Compute vs Behavioural Capability Thresholds
compute-vs-behavioral-threshold · AI-governance meta-debate
Should the regulatory trigger for 'frontier' / 'foundation' / 'systemic-risk' status be training-compute thresholds (objective + ex-ante observable), or behavioural-capability evaluation (more semantically meaningful but operationally costly)?
Why it matters
Determines which models the most-stringent obligations attach to. EU AIA + CA-SB-1047 + US EO 14110 all chose compute. Anthropic RSP + OpenAI Preparedness + DeepMind FSF all use behavioural-capability tiers. The divergence shapes capability-elicitation methodology, compliance cost, and the rate at which algorithmic-efficiency improvements drift models below threshold.
Positions (3)
Catalogued in editorial order; not ranked. Each position carries its own primary sources.
Position 1
Compute thresholds are operationally tractable
Compute is objectively observable (FLOPs reported, hardware tracked); behavioural-eval results depend on elicitation methodology that varies across labs. A compute threshold can be enforced consistently; a behavioural threshold cannot. The threshold's drift cost (algorithmic efficiency) is acceptable for medium-term horizons.
Proponents
- European AI Office
- EU AI Act drafting team
Primary sources
- EU AI Act Annex XIII (2024)
Position 2
Behavioural-capability thresholds are semantically meaningful
Compute is at best a noisy proxy for capability; algorithmic efficiency improvements break the proxy. Behavioural-capability evaluation (CBRN uplift, autonomous replication, scheming, persuasion) directly measures the governance-relevant property.
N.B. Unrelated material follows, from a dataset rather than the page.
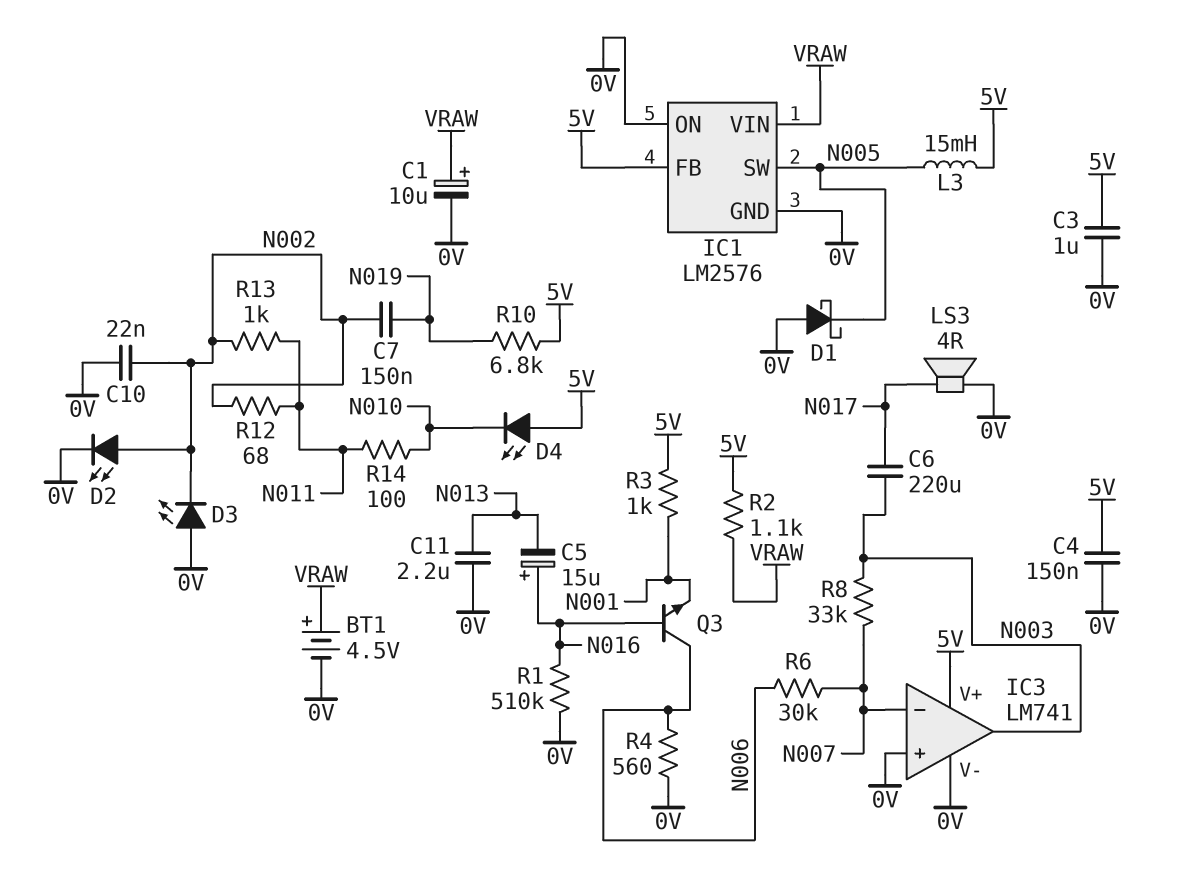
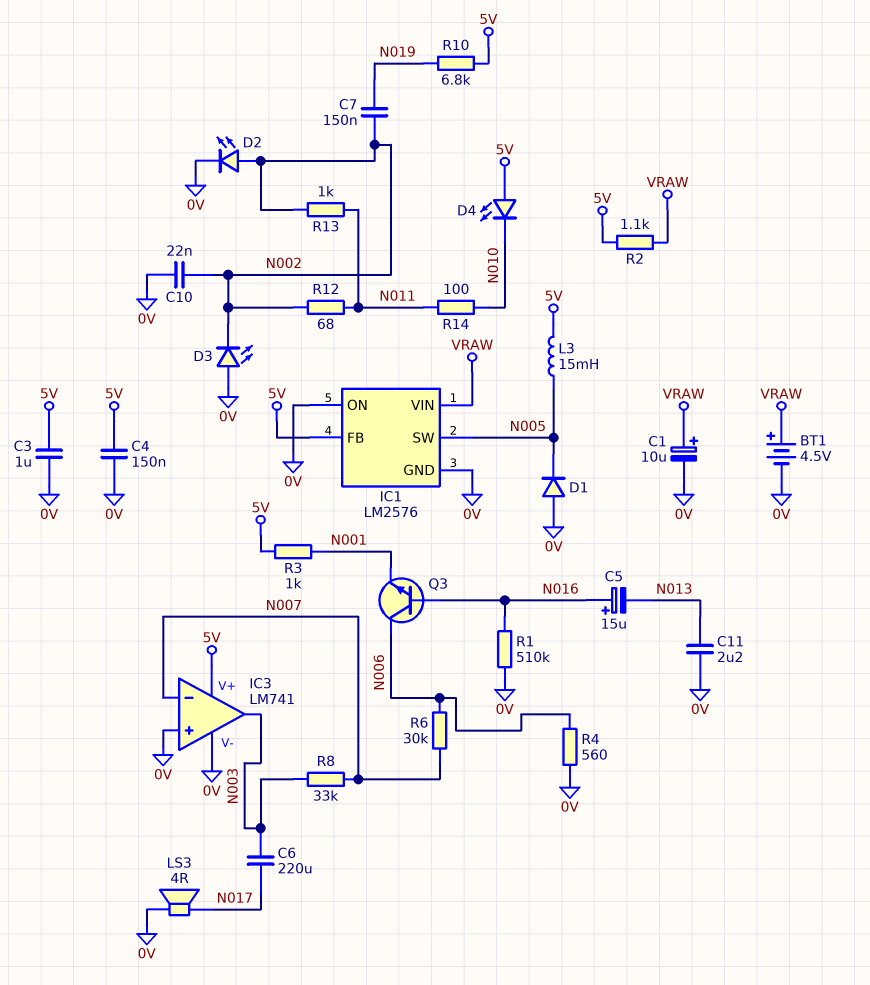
D1: schottky (A 0V, K N005) -> diode (A 0V, K N005)

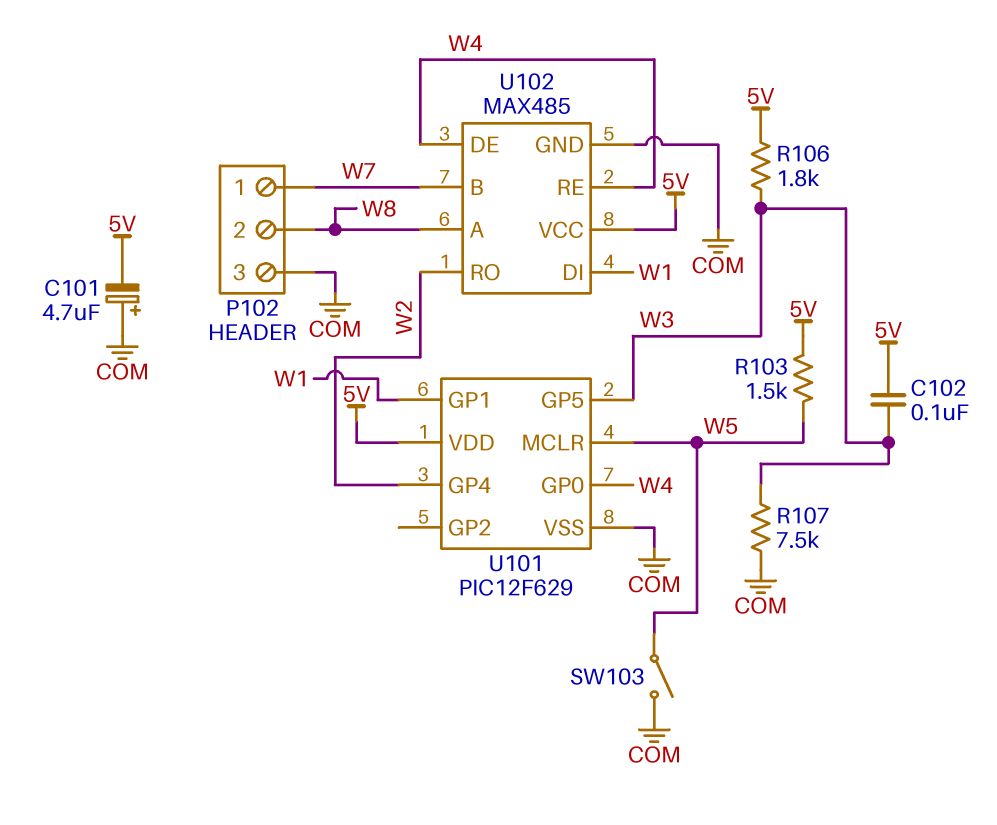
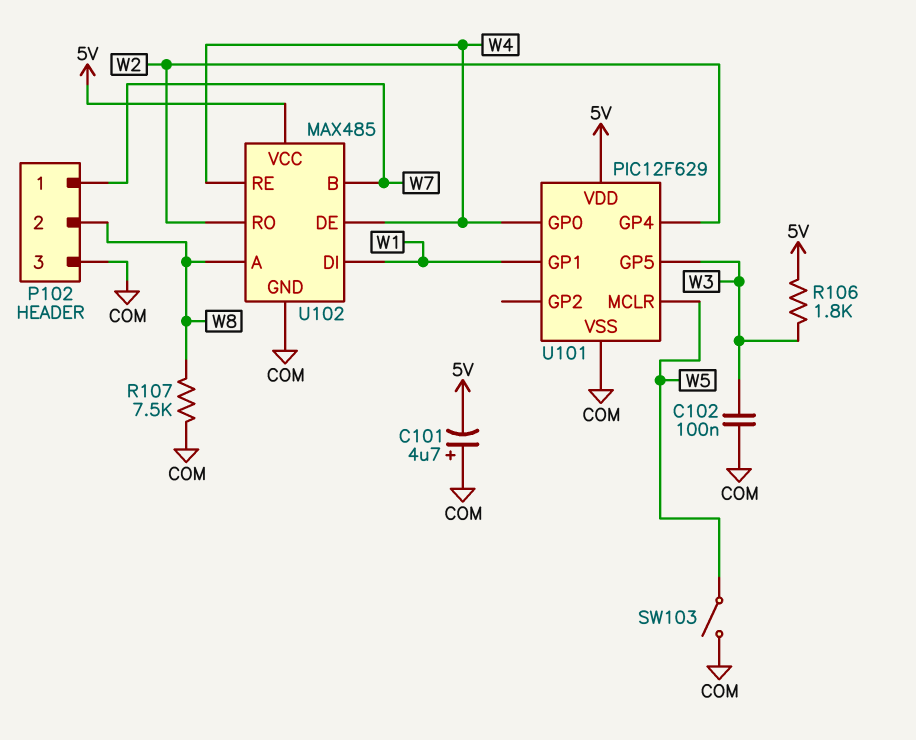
C102: 100nF (5V, W3) -> 100nF (COM, W3)
R103: 1.5k (5V, W5) -> none
R107: 7.5k (COM, W3) -> 7.5k (COM, W8)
Operational cost is real but justified by accuracy.
Proponents
Primary sources
Position 3
Both — hybrid threshold
Use compute as a presumption trigger (catches the obvious cases without high enforcement cost) PLUS behavioural-capability designation power (catches efficiency-improved models below compute threshold). EU AIA Art. 51(1)(b) is one operationalisation; a hybrid CA-SB-1047 revision was discussed pre-veto.
Primary sources
Instruments shaped by this debate
Topics this debate touches
Editorial note
EU is the only major instrument with a formal designation pathway (Art. 51(1)(b)) on top of compute presumption — the closest implementation of the hybrid position. Industry frameworks remain purely behavioural; CA-SB-1047 was purely compute. Convergence toward hybrid is plausible but not yet observed.